Animóse el muchacho, pues de las palabras del gran soldado se desprendía que, si era franco, no le negaría su ayuda para escapar. En consecuencia, repitió el verídico relato que ya había hecho a Lorenzaccio da Trino.
La historia pareció ser del agrado del ilustre Facino Cane, que después de oírla, comentó:
—Y tú, apremiado por la necesidad, supusiste que ese desconocido jinete se llamaba Facino… La verdad es que no te falta inventiva. Mas dime qué ha pasado con los perros del duque.
La narración del muchacho no había ido más lejos de su salida de Cigliano para Pavía y tampoco ahora contó nada de su estancia en Casale, sino que vino directamente a los campos de Abbiategrasso, En el rostro del conde acentuó la incredulidad al oír el relato de la incomprensible sumisión de los perros, aunque concordaba con lo dicho por el duque.
—¿Qué patrón elegiste para que te protegiera en ese instante —preguntó el condottieri, entre severo y jovial—, o es que, según dicen, empleaste sortilegios…?
—Contesté al duque con más verdad de la que él supuso, el decirle que «un cane no muerde a otro cane».
—¿Cómo?… Pretendes hacerme creer que el solo nombre de Cane…
—¡Oh!… no, señor… Pero yo apestaba a perro. El enorme animal que maté estando sobre mí, me bañó en su sangre, e hizo que los otros perros lo olieran en mi cuerpo. Esta explicación, señor desvirtúa el milagro.
—Y tú eres demasiado listo para creer en brujerías, ¿eh? —preguntó lentamente Facino.
—La paciencia con que su señoría me escucha es el primer milagro que he presenciado.
—Pero ya debías de contar con ese milagro, al adoptarme por padre.
—No, señor; mi esperanza era que, jamás llegase a vuestros oídos mi atrevida adopción.
Esta vez la carcajada, de Facino fue espontánea.

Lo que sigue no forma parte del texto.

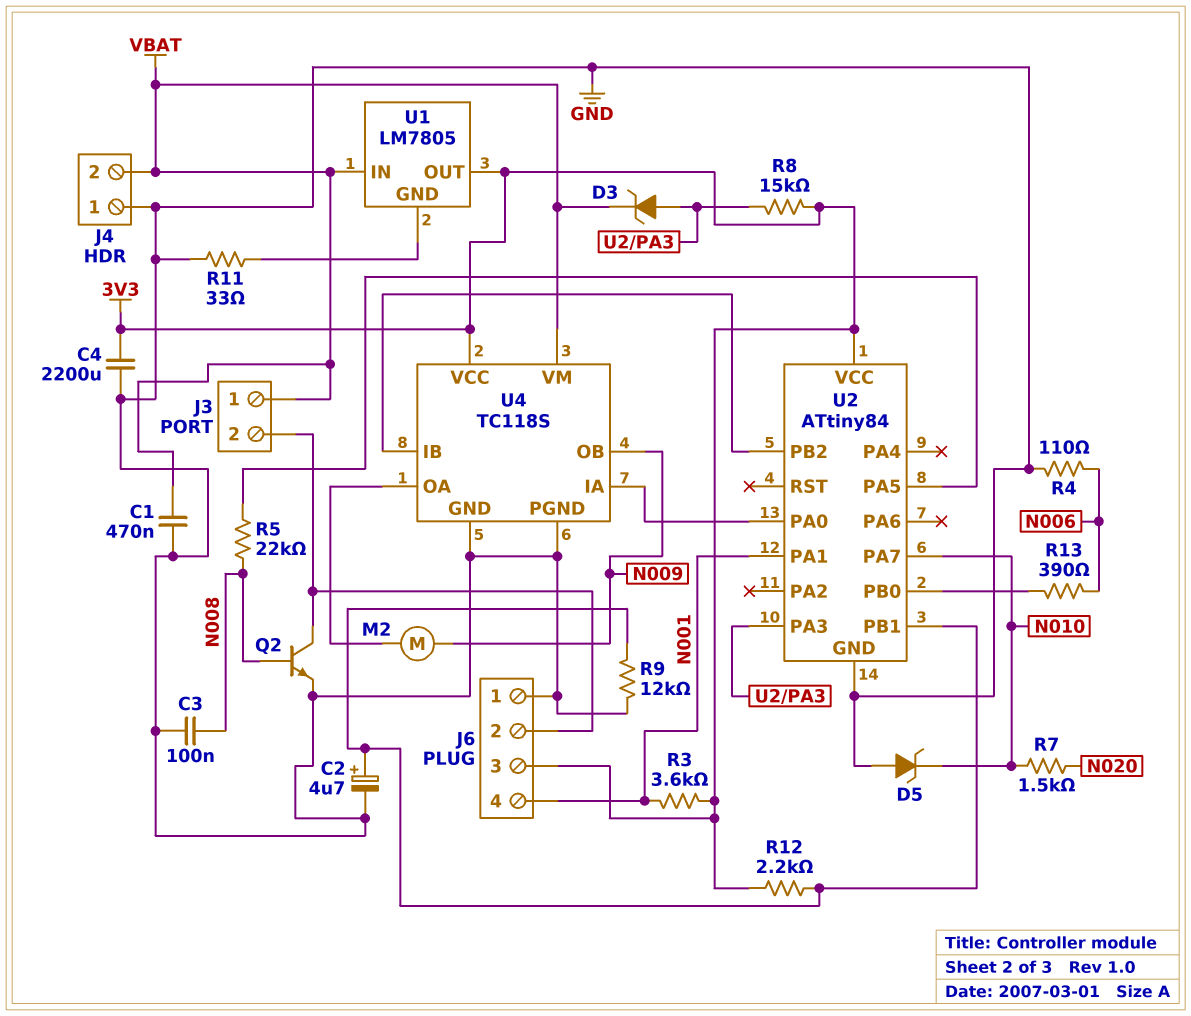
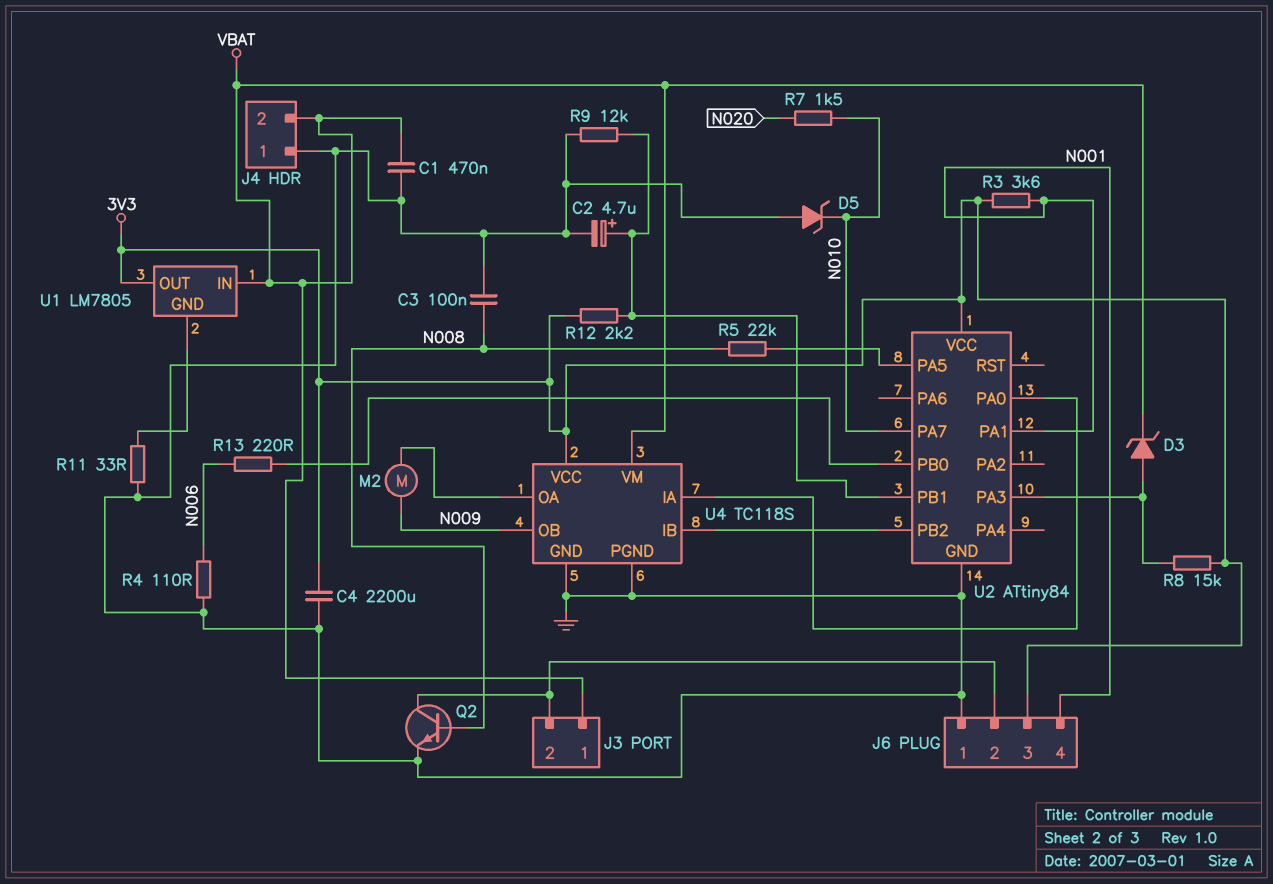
R13: 390 (N006, U2/PB0) -> 220 (N006, U2/PB0)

—Me gustas por lo franco —y acercándose a Bellarión, le puso una mano en el hombro, y dijo: Tu intento de salvar la vida a Pusterla, pensar en que arriesgabas la tuya, demuestra un corazón valiente y generoso, que te recomienda a mi protección. ¿Y dices que quieren hacerte fraile?
—Ésa es la esperanza del abad —contestó Bellarión sonrojándose ante la inesperada alabanza y el súbito cambio de tono—. Tal vez tome el hábito cuando vuelva de Pavía.
—Ésa es la esperanza de abad… pero ¿la tuya?
—Empiezo a temer que no, señor.
—¡Por San Gotardo! No, tienes facha de clérigo. En fin, eso es cosa tuya —y quitando la mano del hombro del joven, se encaminó Facino a la loggia[10], a través de la que se veía la noche, luminosa y azul como un zafiro—. Tendrás la protección que deseabas al adoptarme por padre. Mañana, bien recomendado y equipado, saldrás para Pavía a reanudar tus estudios.
—Robustecéis, señor, mi fe en los milagros.
Sonrió Facino, dando una palmada, a la que contestaron con su presencia varios criados con la librea blanca y azul, que eran los colores de la casa. Las órdenes del amo fueron que se cuidaran de que el joven pudiera lavarse, vestirse y comer. Ya hablarían después.